A Swimmer’s Journey Ends in Happiness
Yesterday’s New York Times included a story that looked back on the great athletes from the 1968 Olympics in Mexico City. Among the people profiled was a swimmer who said that she always wanted to be in the Olympics ever since she first felt the water in a pool at age 4. She pursued the dream, first a big college scholarship, then on to the Olympics in ’68, then she passed over the following games in 1972, when Mark Spitz got eight gold medals. She didn’t want to go into the water, she just stayed out of the pool for eight years.
Her story continued….she got a job as a college swim coach, married and had children. She was living a wonderful life in Sacramento until 1984. That year, the story said, her world fell apart. She got divorced from the father of her kids, and got laid off from her job as a college swimming coach. It was the bottom, and the worst year of her life. But she rebounded.

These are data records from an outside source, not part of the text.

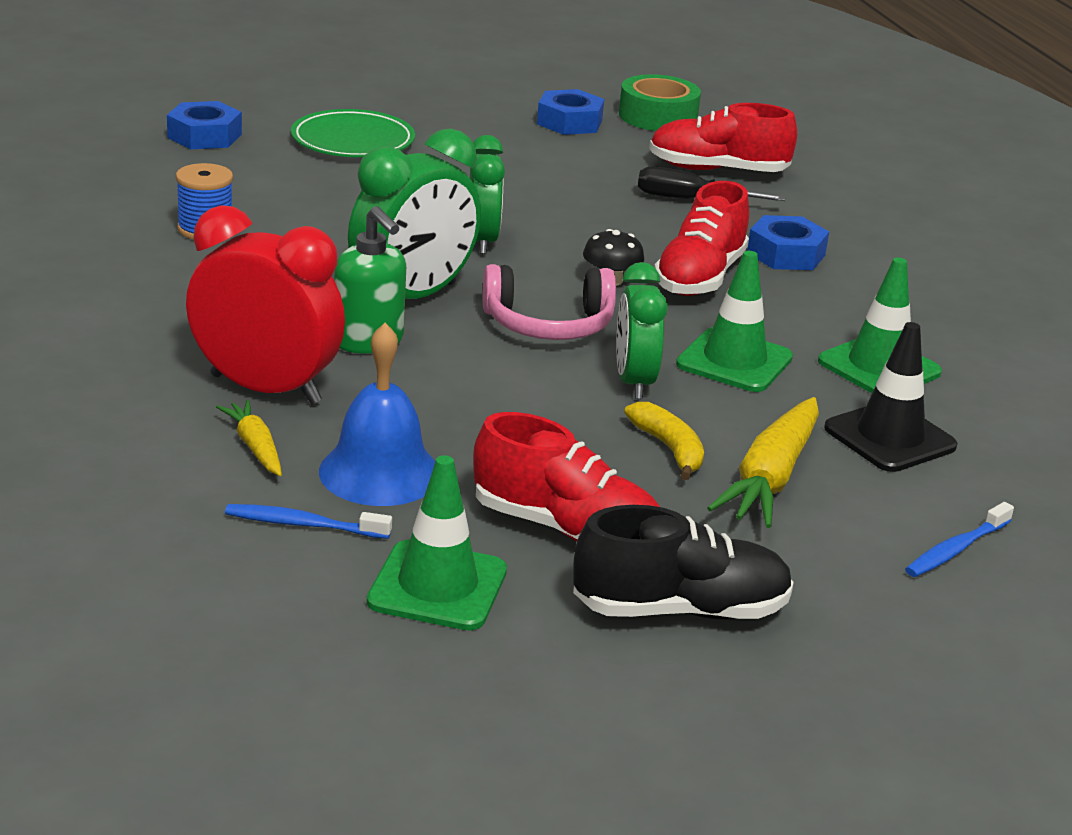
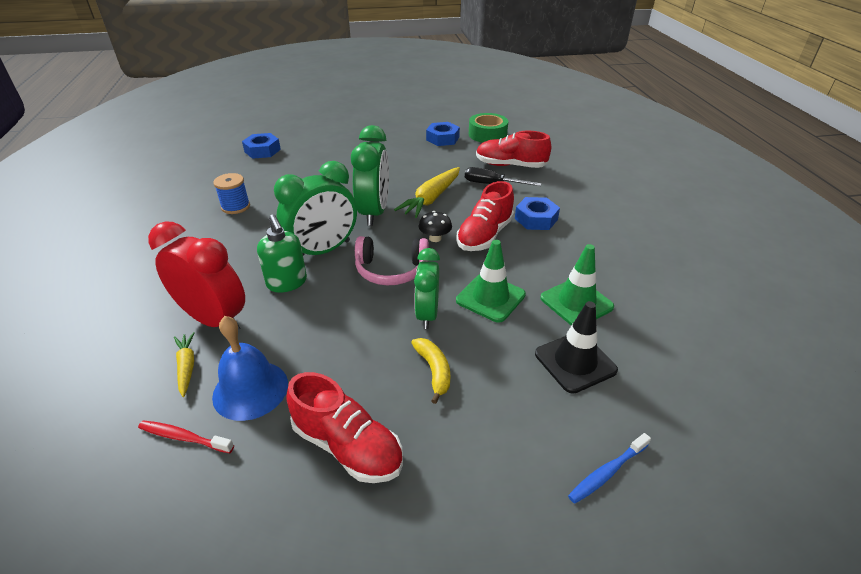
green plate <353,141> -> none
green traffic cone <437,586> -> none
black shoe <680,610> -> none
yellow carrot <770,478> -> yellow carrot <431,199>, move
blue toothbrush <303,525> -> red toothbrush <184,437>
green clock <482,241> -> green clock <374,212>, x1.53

She founded a swimming school and slowly, steadily, built it up, taking in local swimmers and encouraging them. She inspired them by showing off her Olympic metals in a showcase at the school. Fifteen years later she’s sold the school for a handsome profit, and is now happily remarried. She coaches swimming part time, for fun, but doesn’t do it for a living any more.
She was down, but she fought back, and I love that the story ends on a high note. I guess I am always hoping that stories end like this.